At its September 18 meeting, the Irving ISD Board of Trustees voted to join litigation against the Texas Education Agency (TEA), challenging the lack of transparency in the calculation of school district accountability ratings.

“As educators, we recognize the importance of accountability and the relevance of assessments as measurements of student achievement,” says Irving ISD Superintendent of Schools Magda Hernandez. “We also believe in increasing rigor because we know our students can rise to the standards set for them. But those standards must be clear.”

 The TEA substantially changed the accountability ratings system in a manner that will impact every school district and campus in the state. The ratings expected to be issued this fall for the 2022–2023 school year will be based on a different set of rules than previous A–F ratings. These changes make it impossible to compare the ratings issued by the TEA in 2022 and 2023 side by side.

In addition, the TEA did not provide districts information regarding the changes to the A-F accountability system prior to the start of the 2022–2023 school year, rendering districts unable to adjust to the TEA’s new accountability measures and unable to allocate resources in a manner required to meet state standards.
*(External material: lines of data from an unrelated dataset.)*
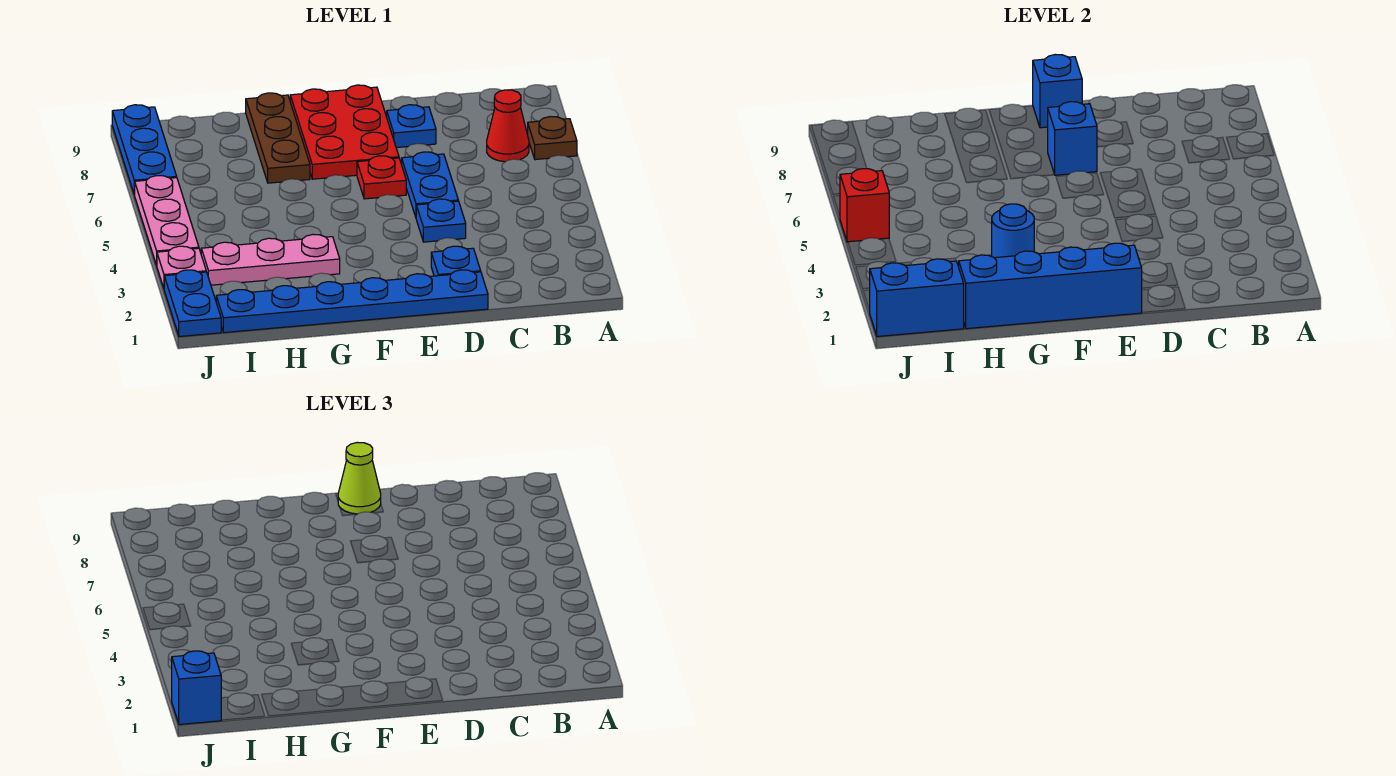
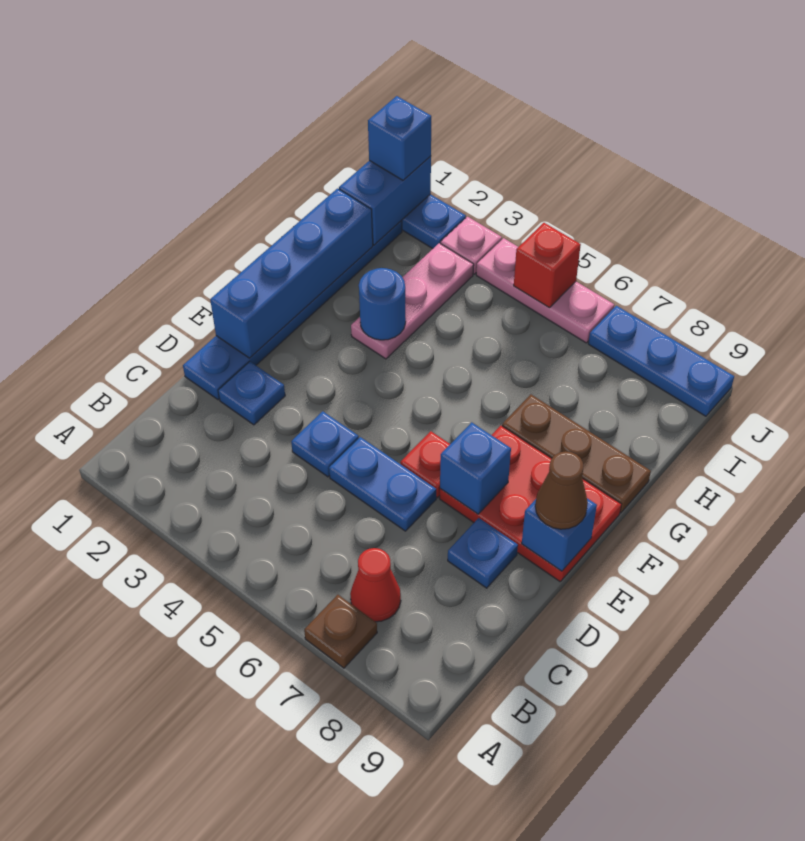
lime cone E9 level 3 -> brown cone E9 level 3

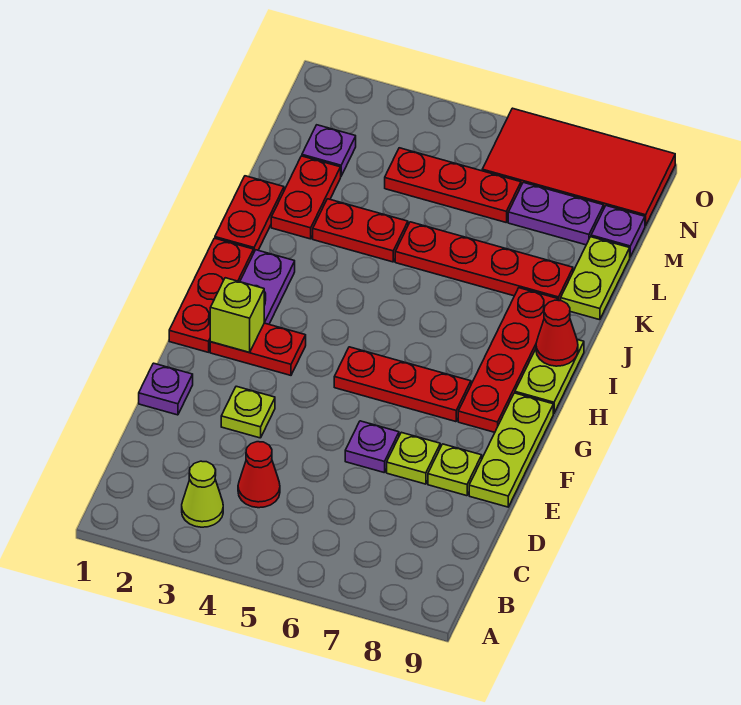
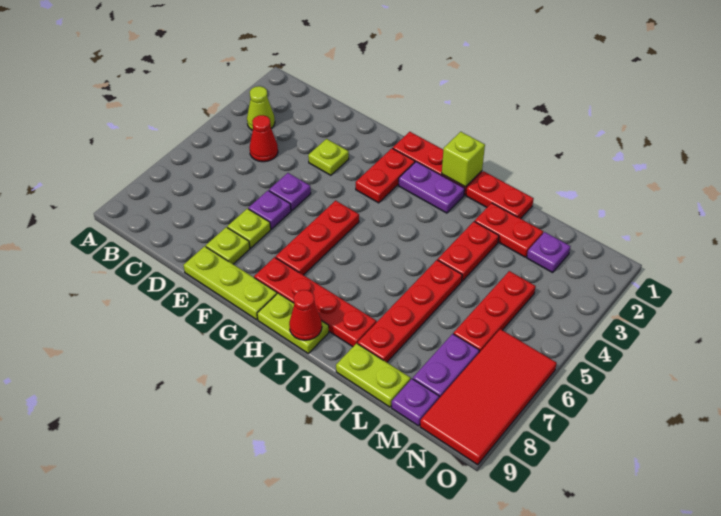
purple plate E1 level 1 -> purple plate E5 level 1
lime brick G2 level 2 -> lime brick I1 level 2

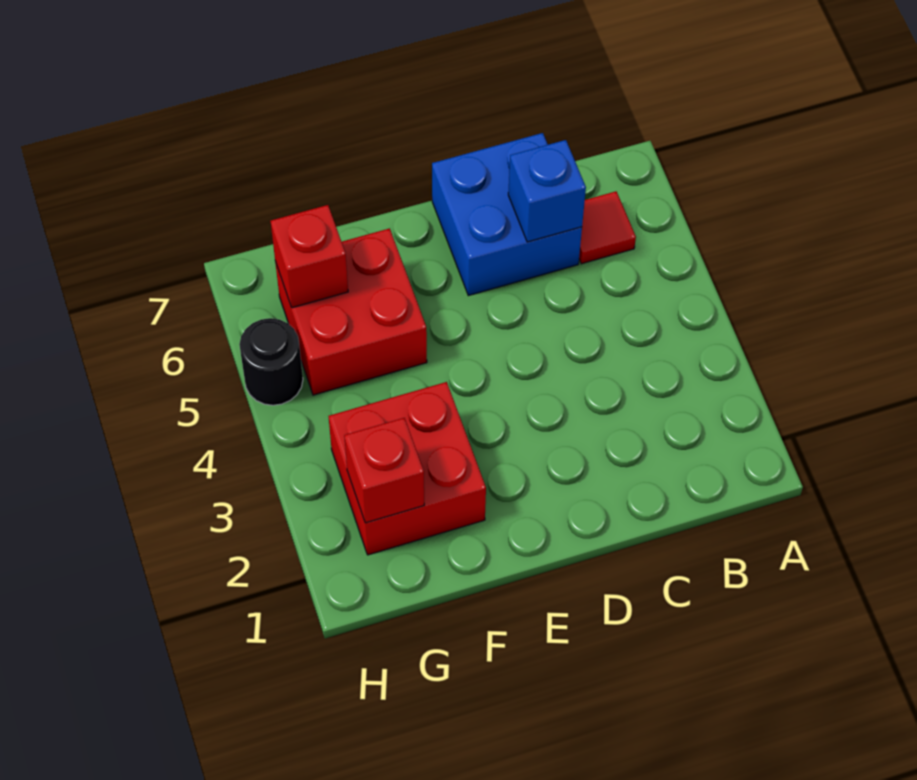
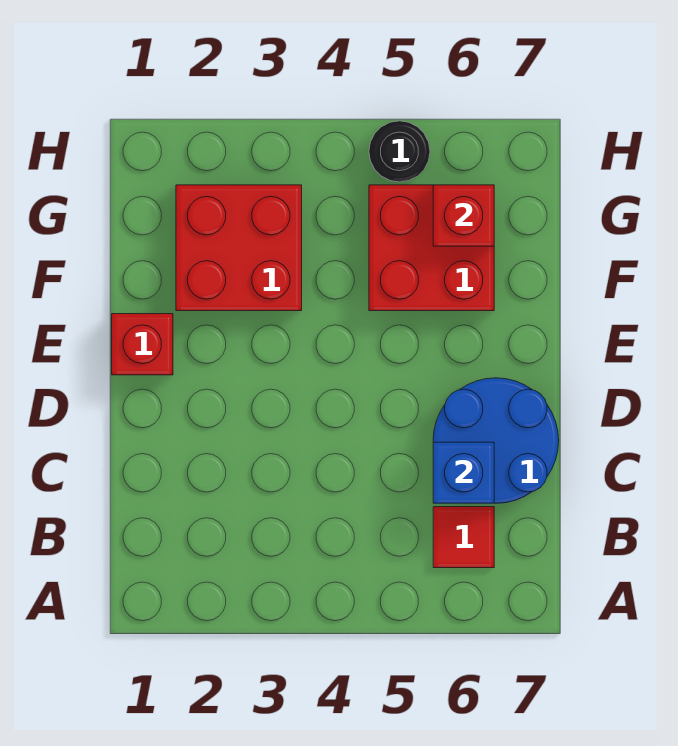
blue brick C6:D7 level 1 -> blue round brick C6:D7 level 1
red brick G2 level 2 -> red brick E1 level 1

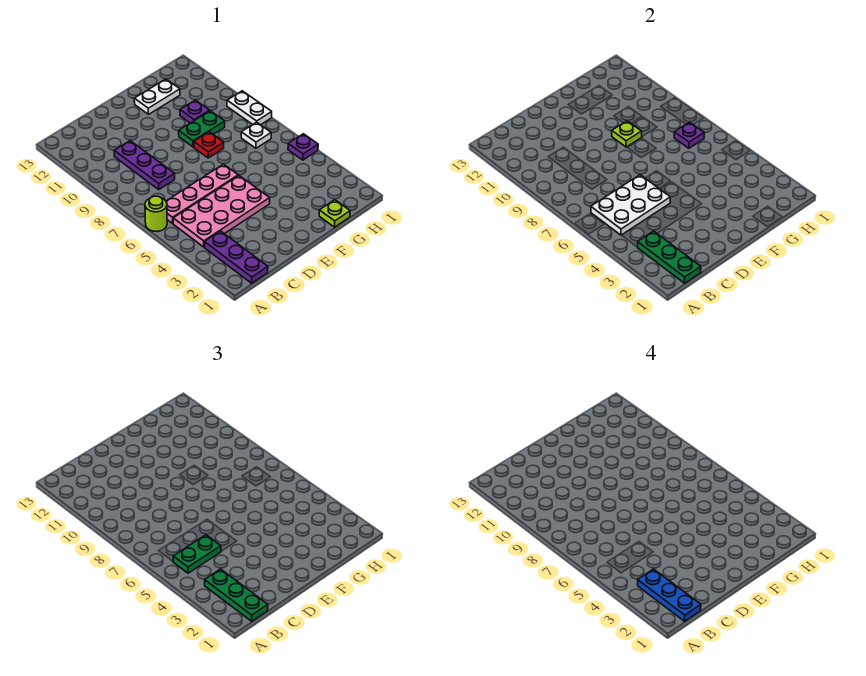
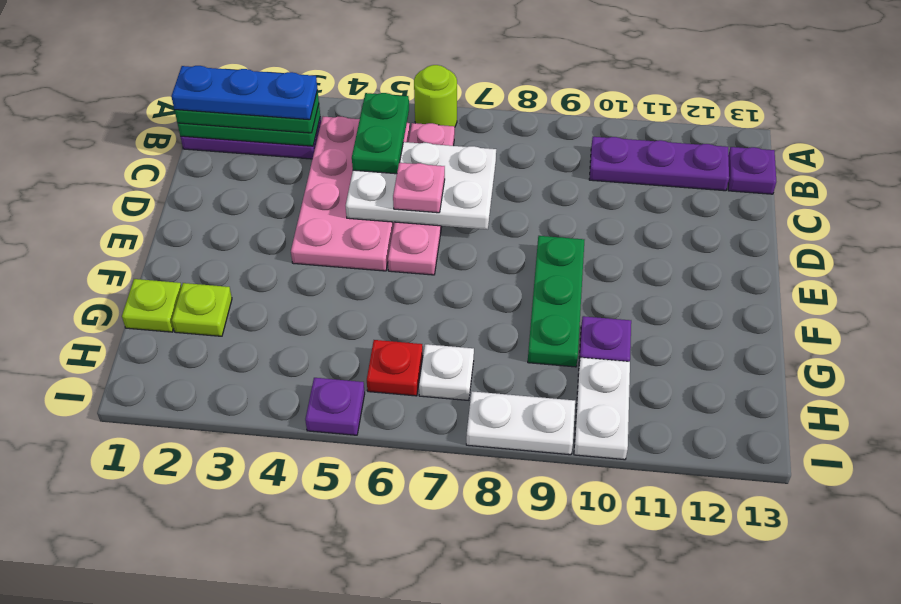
white plate B5:D6 level 2 -> white plate C5:D7 level 2
purple plate C8:C10 level 1 -> purple plate B10:B12 level 1
none -> pink plate D6 level 3
red plate F8 level 1 -> red plate H6 level 1
green plate F9:G9 level 1 -> green plate E9:G9 level 1
lime plate F9 level 2 -> lime plate G2 level 1
white plate F12:G12 level 1 -> white plate H10:I10 level 1
purple plate H7 level 2 -> purple plate B13 level 1

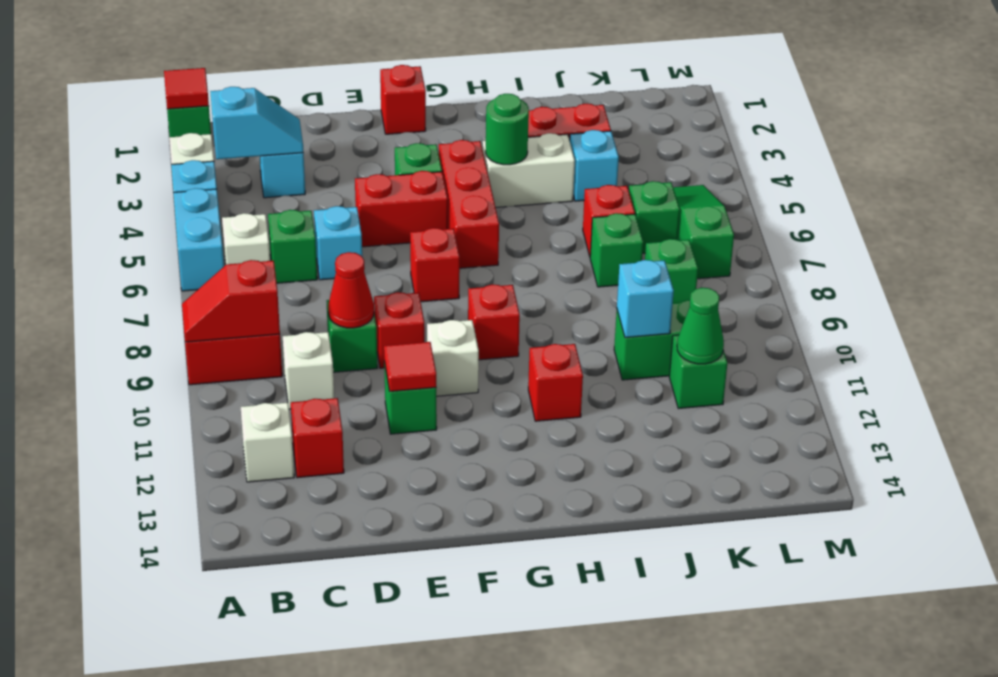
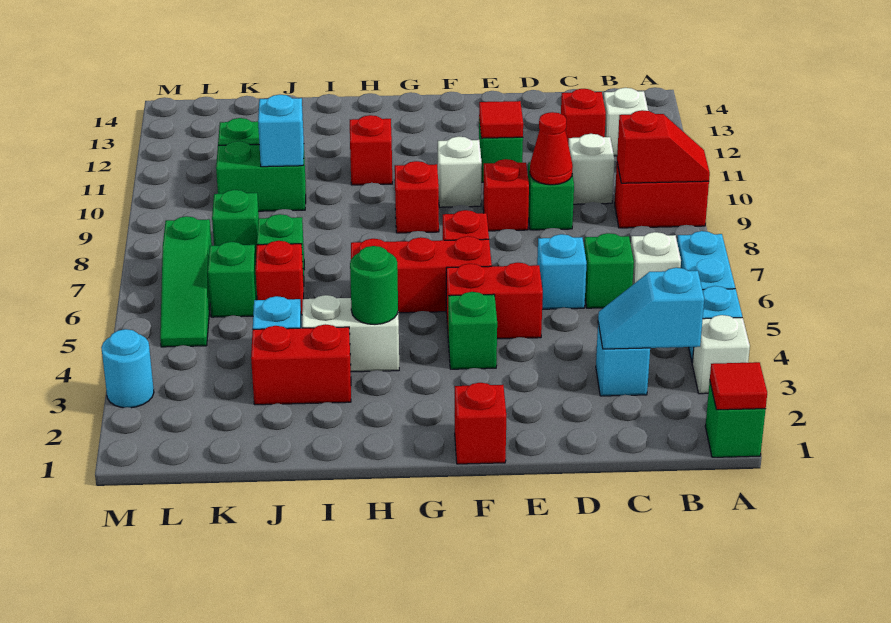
red brick G4:G6 level 1 -> red brick F6:H6 level 1
green cone K11 level 2 -> none
none -> cyan round brick M3 level 1

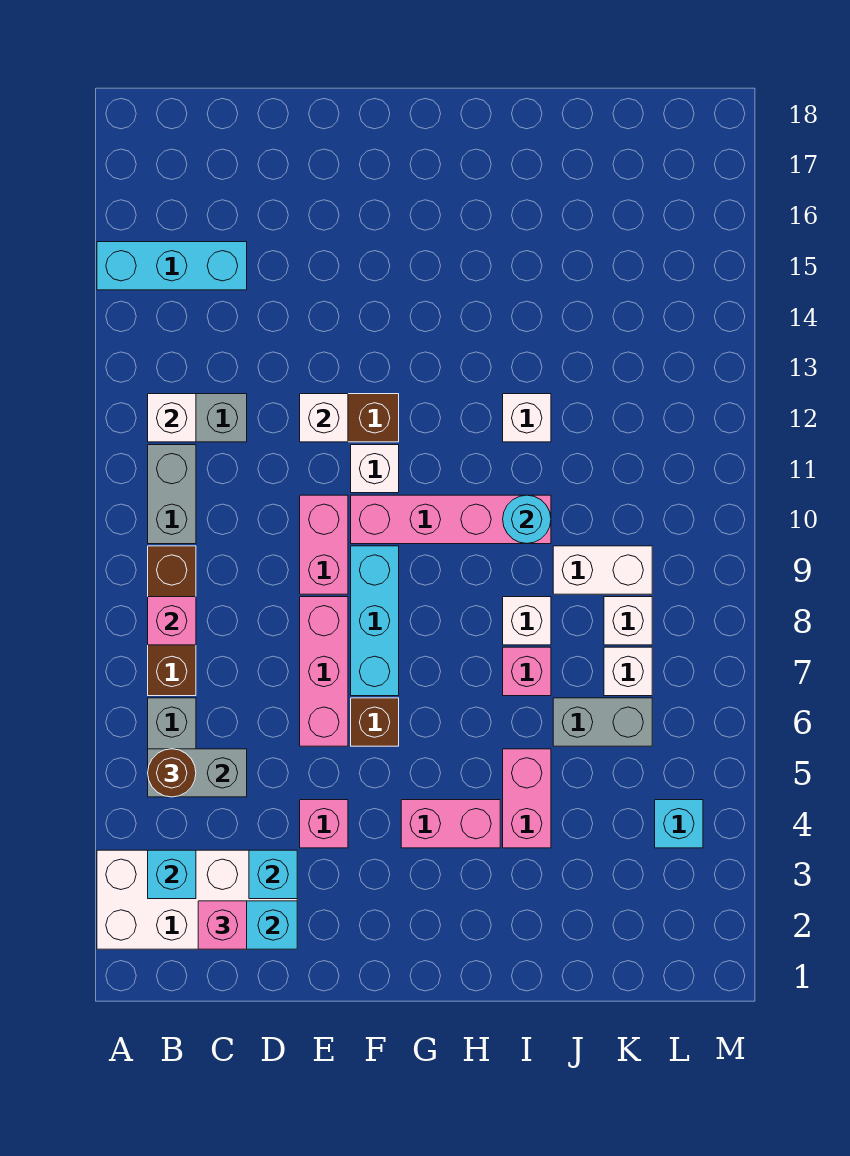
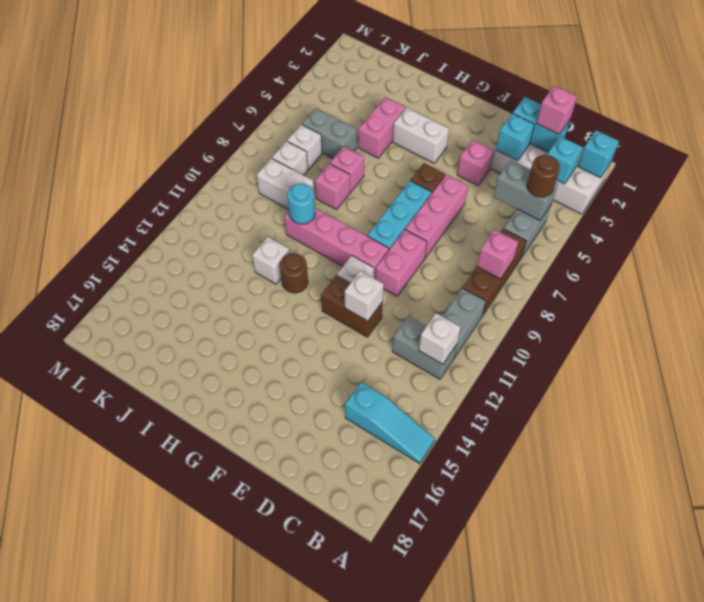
cyan brick A15:C15 level 1 -> cyan slope A15:C15 level 1 top C
pink brick G4:H4 level 1 -> white brick G4:H4 level 1
none -> brown round brick H12 level 1
white brick I8 level 1 -> pink brick I8 level 1
cyan brick L4 level 1 -> cyan brick A2 level 2

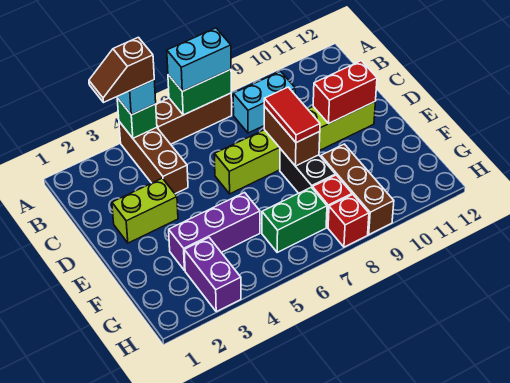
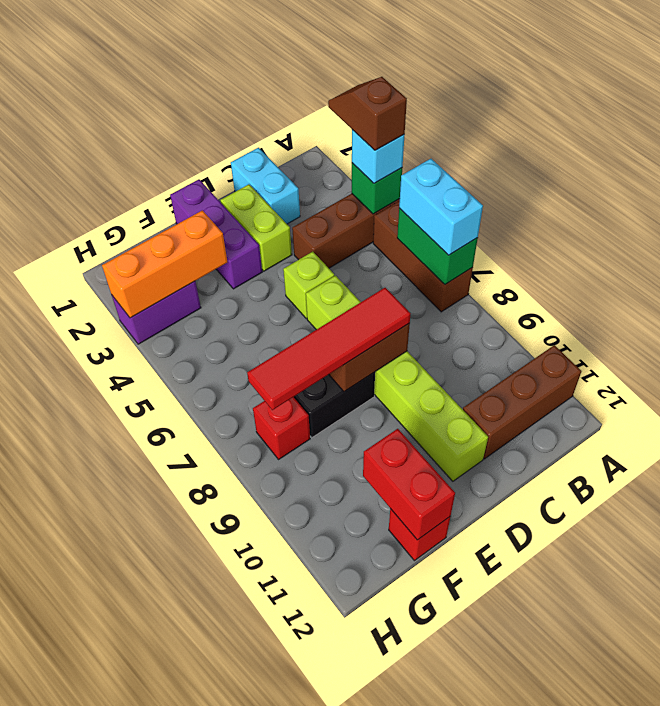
cyan brick B8:B9 level 1 -> cyan brick C1:C2 level 1
none -> lime brick D5 level 1
red tile D8:E8 level 3 -> red tile D8:G8 level 3
red brick D10:D11 level 2 -> red brick F11:F12 level 2
purple brick F3:F5 level 1 -> purple brick E1:E3 level 1
none -> orange brick F3:H3 level 2
brown brick F9:H9 level 1 -> brown brick A11:C11 level 1
green brick G6:G7 level 1 -> none
red brick H8 level 1 -> red brick F12 level 1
The agency still has not provided a full explanation of the rules and methodologies that are being used to determine district and campus ratings.

“Despite this lack of clarity, we remain committed to providing our students the best education possible,” says Superintendent Hernandez. “It is an honor and a privilege to be a part of shaping their futures and celebrating their successes – and there are plenty, despite what is reflected on a test score.”

Irving ISD joins a growing number of more than 20 school districts across the state in this lawsuit.